Bilemediklerim
Bazen öyle bir soru soruyor ki olduğum yere mıhlanıyorum ya da zemin kayıyor ayağımın altından.
Gözümün gördükleri, bedenimin hissettikleri yine kolay da, bilmediklerim, sadece sezdiklerim ya da cevabının izini sürdüklerim, hemen öylesine anlatamayacaklarım ve de içini benim doldurmak istemediklerim zor olan.
Aslında biliyorum; her sorusunu cevaplayamam, hatta içimdeki ses diyor ki dur, acele etme cevaplamaya, bazı cevapları onun kendi yolcuğunda bulması gerek. Bu yolculuk onu kendi yapacak ve çok şey öğretecek…
Oysa içimden geliyor ona ne olursa olsun “bir yanıt” vermek. Anlatılagelen hikayelerden benim doğrum olanı seçmek ve sorularını gidermek ya da ona kendi hikayelerimi söyleyivermek. O doğruya ulaşmak için verdiğim emeği, öğrendiklerimi, o süreçte ne kadar değiştiğimi ya da büyüdüğümü göz ardı ederek hap cevaplar verebilmek.
Bazen veriyorum da tutamayıp kendimi ve sonra görüyorum ki olmuyor. O cevap ne içine sığıyor ne de ardındaki koca dağ ona görünür oluyor. Susuyorum hikayemi ve sonra ona soruyorum “Nedir senin aklındaki?”
“İnsan hep sordu senin bu merak ettiklerini. Cevapları aradı, hikayeler, kitaplar yazdı. Sen de arayacaksın. İster seçecek ister yazacaksın. Benim de var cevaplarım ama bil ki bende ne tek ne de son olanı bulacaksın."
Nereden gelmiş de yerleşmiş bilmiyorum içime "her sorusuna cevap vermem gerek” düşüncesi. Bilginin güç ve iktidar olduğu bir dönemde kendimi güçsüz, değersiz ve çaresiz hissettiğimden mi bu itki? Ne olur ki kabul etsem süreçleri ve birçok şeyi hiç hem de hiç bilmediğimi, bilemeyeceğimi?
Belirsizlik ve bilinmezlikle hemhal olmak, yaşayabilmek zor süreçti benim için. Uzun ve zor… Belki bütün cevapları bilmem gerekiyormuş gibi yapmayarak kızım için bir ilmek kolay ederim?
Bu öyle kolay bir şey değil elbet.
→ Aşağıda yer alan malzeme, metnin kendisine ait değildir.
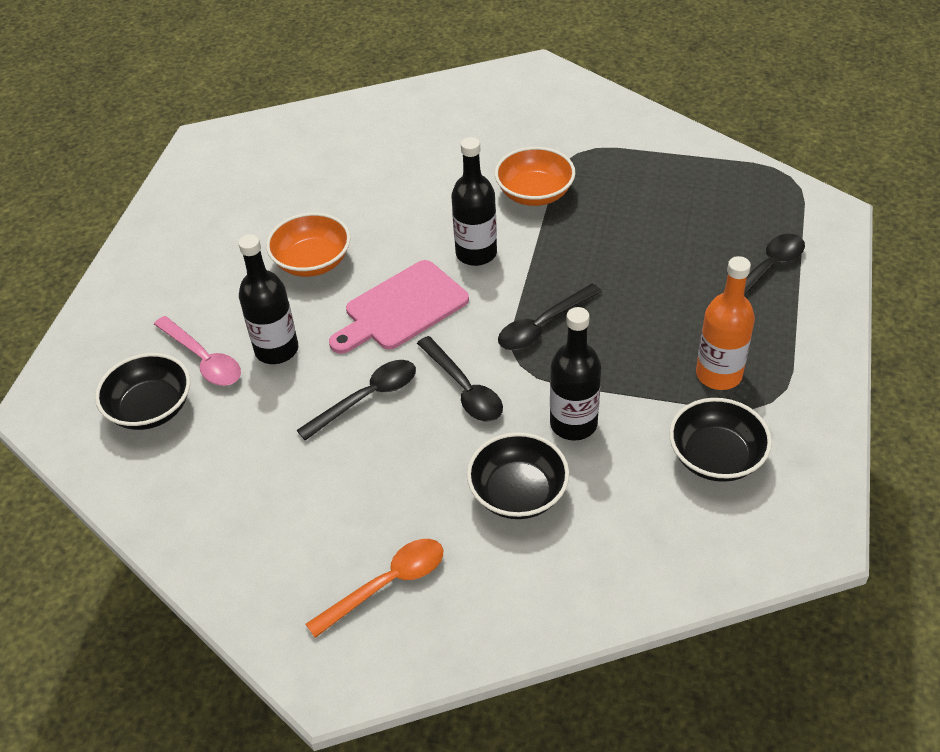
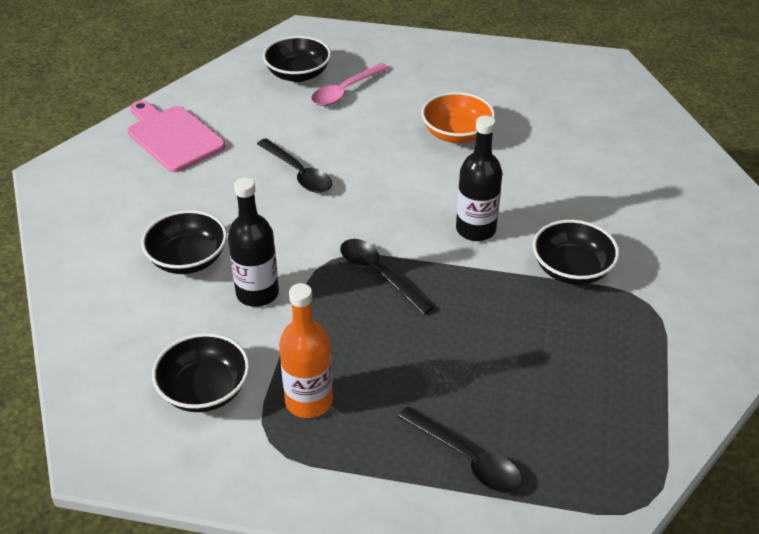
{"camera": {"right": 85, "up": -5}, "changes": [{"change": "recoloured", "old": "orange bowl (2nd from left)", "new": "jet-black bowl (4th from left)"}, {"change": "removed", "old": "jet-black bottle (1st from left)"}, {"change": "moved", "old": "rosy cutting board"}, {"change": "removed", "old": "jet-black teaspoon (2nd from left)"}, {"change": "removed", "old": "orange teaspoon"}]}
Arada bırakıyor insanı kimi zaman ama direkt cevap vermeye çalışmaktan, her şeyi anlatmak zorunda hissetmektense sorularının etrafında dolanıvermek, sorularına eşlik etmek, yolculuğa onunla çıkmaya niyet etmek iyi geliyor araftaki anneliğime. Benim omuzlarım gevşiyor, onun soruları netleşiyor. Benim katkım belirginleşiyor ve fakat ufalıyor.
Anlamak, görünenin ötesini sezmek, birliği ve bütünlüğü hissetmek, yaşam döngüsünü görmek, kendini bilmek ve ötekini kucaklamak, inanmak uzun ve kişisel bir süreç. Bir yolculuk.
İçini benim doldurmamdansa gören gözü kapatmamaya, soran aklı susturmamaya, sezen kalbi bastırmamaya çalışıyorum... Ve kendim de onunla yolculuğa niyetleniyorum. Kalbimi açıyorum. Bunu hakkıyla yapabilmeyi çok istiyorum.